Limb girdle muscular dystrophies are a group neuromuscular disorders characterized by proximal muscle weakness of variable severity and dystrophic changes on histology. There are currently more than 30 known subtypes of both autosomal dominant and recessive LGMDs associated with at least 34 reported genes. There is a wide spectrum of phenotypes among the LGMDs with clinical diagnosis conventionally guided by characteristic presentations of sub-types. However, the wide clinical and genetic heterogeneity as well as overlapping subtypes make precise diagnosis a challenge.

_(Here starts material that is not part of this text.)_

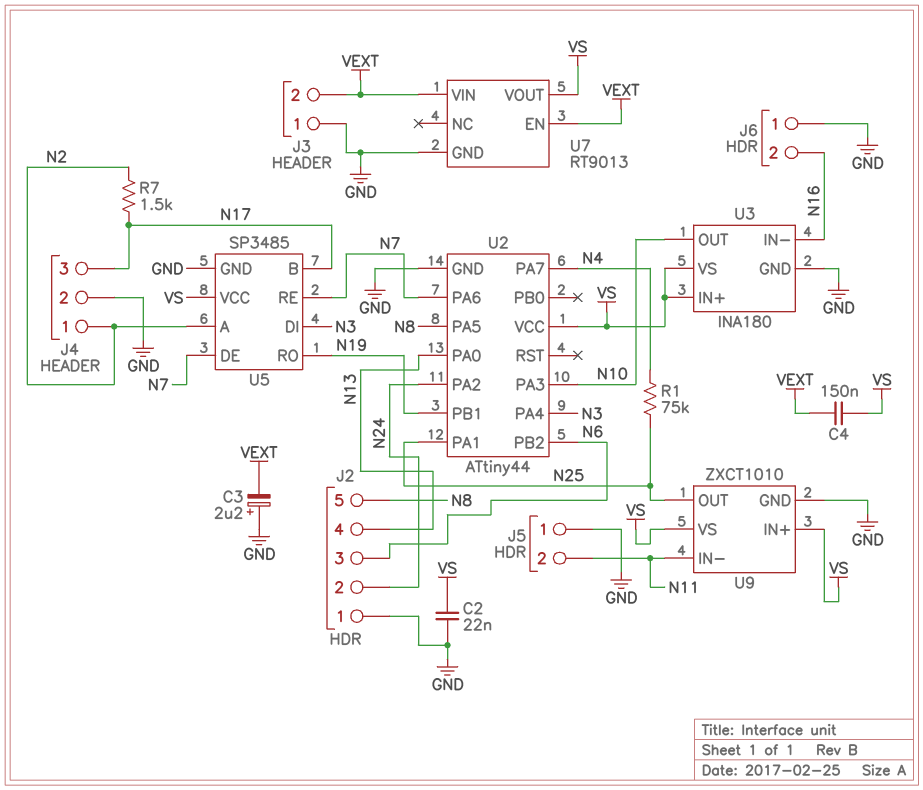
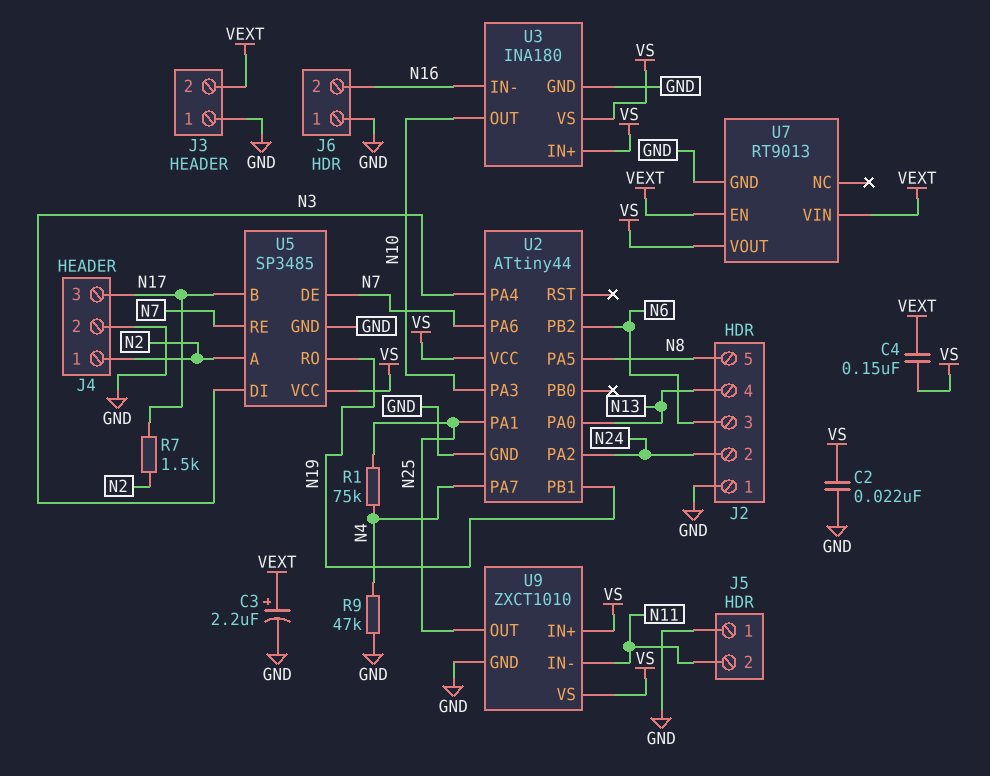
C3: 2.2uF (plus GND, minus VEXT) -> 2.2uF (plus VEXT, minus GND)
R9: none -> 47k (GND, N4)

High throughput sequencing technologies have facilitated the understanding of clinical patterns and expansion of phenotypes, identification of novel genes or rare variants and providing diagnosis for rare sub-types. In this study, we report a rare case of LGMDR18 patient and the molecular identification of gene variants to provide a definite diagnosis even before full presentation of expected symptoms.
Methods:
Immunohistochemical analysis was performed with primary antibodies against dystrophin and sarcoglycans. Genetics work-up included MLPA deletion/duplication analysis, exome sequencing and Sanger sequencing. Variant analysis was performed using standard protocols and interpreted according to the American College of Medical Genetics and Genomics (ACMG) standards and guidelines. For confirmation, sanger sequencing of identified variants was performed on proband and parental samples.
Results:
A male Chinese patient presented with proximal muscle weakness with mild dysarthria and motor development delay at 17 months of age. Biochemical screening revealed elevated serum creatine kinase levels of 10,800 U/L. Initial suspicion of Duchenne muscular dystrophy directed MLPA screening for DMD gene deletions/duplications but was negative. Muscle biopsy showed mild loss of dystrophin and patchy loss of α-dystroglycan. Exome sequencing identified a splice site variant, c.2381-3T>C in DMD (NM_004006.3) and two compound heterozygous variants, c.142C>T and c.2938G>A in TRAPPC11 (NM_021942.6). The DMD variant was curated as likely benign with computational predictions (SpliceAI, BDGP, NetGene2) suggesting no change in splicing. On the other hand, the two TRAPPC11 variants were curated as pathogenic and confirmed to be inherited in trans. Follow-up of patient over the years showed progressive muscle weakness with positive Gower sign and manifestation of scapular winging, scoliosis and hepatic as well as ocular features in his teens. This is consistent with the molecular diagnosis of LGMDR18 although the main phenotypic features were not fully apparent at earlier age.
Conclusion:
LGMDR18 has a prevalence of less than 1/1,000,000. This is the first case identified in our population and shows how early and precise diagnosis before full presentation of symptoms is now possible with use of next-gen sequencing technologies. Such differential diagnosis is especially important due to the clinical heterogeneity and phenotype overlaps among LGMDs.